Crawling FAQ

Q: How long will my crawl take?

The initial crawl for any datasource will always take a while; the total time of which is dependent on two key factors:

  1. The size of the datasource (e.g.: number of documents/messages, and the size of each).
  2. The rate limit of the datasource's API.

If an API has a low rate limit, this will affect how quickly Glean can crawl it for items. Likewise, datasources containing numerous documents, files, or messages, will also take longer to crawl.

For a typical enterprise datasource, expect the initial crawl to take anywhere from 3 days, up to 10 days for large datasources with low API rate limits.

Q: What if my crawl is taking a long time?

The duration of the crawl depends on the amount of data in your datasource. Larger datasets, or apps with low API rate limits, will take longer to crawl. If your crawl is taking longer than expected, please contact Glean support.

Q: I don't want Glean to crawl everything. How do I restrict what is crawled?

Some connectors support configuring restrictions at setup time from the UI (e.g. GitHub), but for most datasources, you will need to contact Glean support to have crawl restrictions applied. There are multiple ways to restrict the data crawled, including:

  1. Time-based restrictions (e.g. Only crawl created or accessed in the last 6 months)
  2. User-based restrictions (e.g.: Only crawl content from the specified users)
  3. Group-based restrictions (e.g.: Only crawl content from the specified AD group)
  4. Site/channel-based restrictions (eg: Only crawl content from the specified site or channel)
  5. Folder-based restrictions (e.g.: Only crawl content from within the specified folders)

The restrictions that can be applied are dependent on the datasource and what is available via the API. For most apps, greenlisting (explicit inclusion), and redlisting (explicit exclusion) are typically both supported.

Q: What if I see errors in my crawl status?

If you see errors in your crawl status, this could indicate a problem with the connection to your datasource or with the data itself.
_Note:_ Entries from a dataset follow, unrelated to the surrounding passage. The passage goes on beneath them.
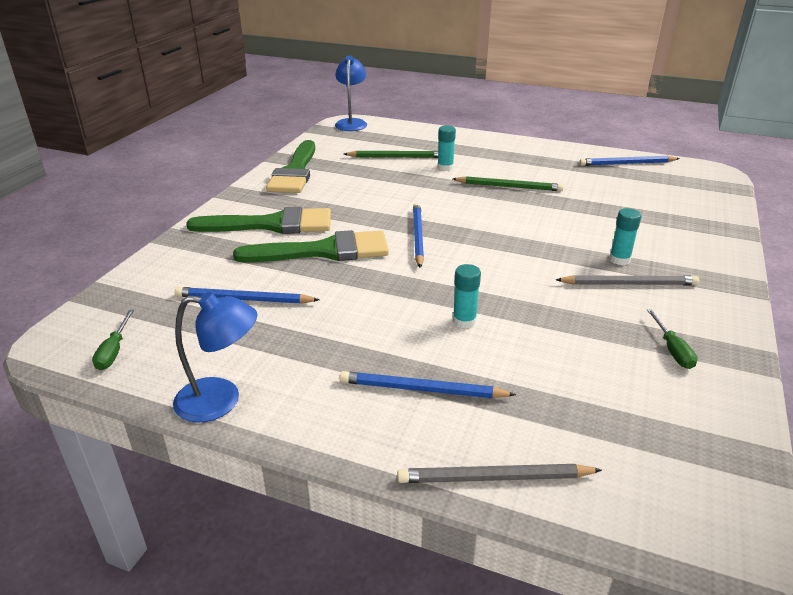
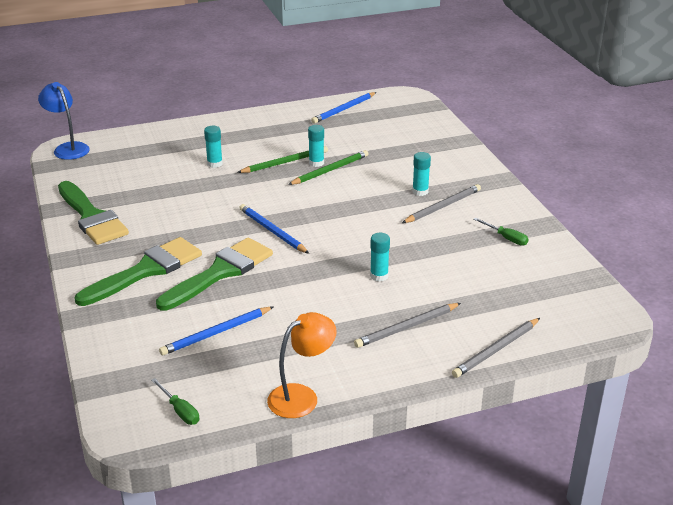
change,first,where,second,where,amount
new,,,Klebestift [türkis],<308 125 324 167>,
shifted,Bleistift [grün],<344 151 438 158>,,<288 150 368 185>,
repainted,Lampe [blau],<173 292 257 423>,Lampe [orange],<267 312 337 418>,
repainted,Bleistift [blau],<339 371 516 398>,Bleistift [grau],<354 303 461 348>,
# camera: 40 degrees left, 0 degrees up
Please check your datasource configuration and contact Glean support if the issue persists.

Q: Can I crawl multiple datasources at the same time?

Yes, Glean supports crawling multiple datasources simultaneously.

Q: How can I see the progress of a crawl?

If a crawl is in progress, the status under the Content crawling heading in the table of apps with be Job in progress. When a crawl is complete, this field will show Synced. It is not currently possible to see more detailed crawl progress or an ETA.

Q: The crawl seems stuck at Job in progress?

Job in progress means that there is an active crawl of that datasource underway. Remember: a full crawl of the datasource will take several days to complete, so the status of the datasource will be Job in progress during this time.

Q: How do I delete a datasource?

Contact Glean support, who will remove it for you.

Q: How do I stop or restart a crawl?

Contact Glean support, who can do this for you.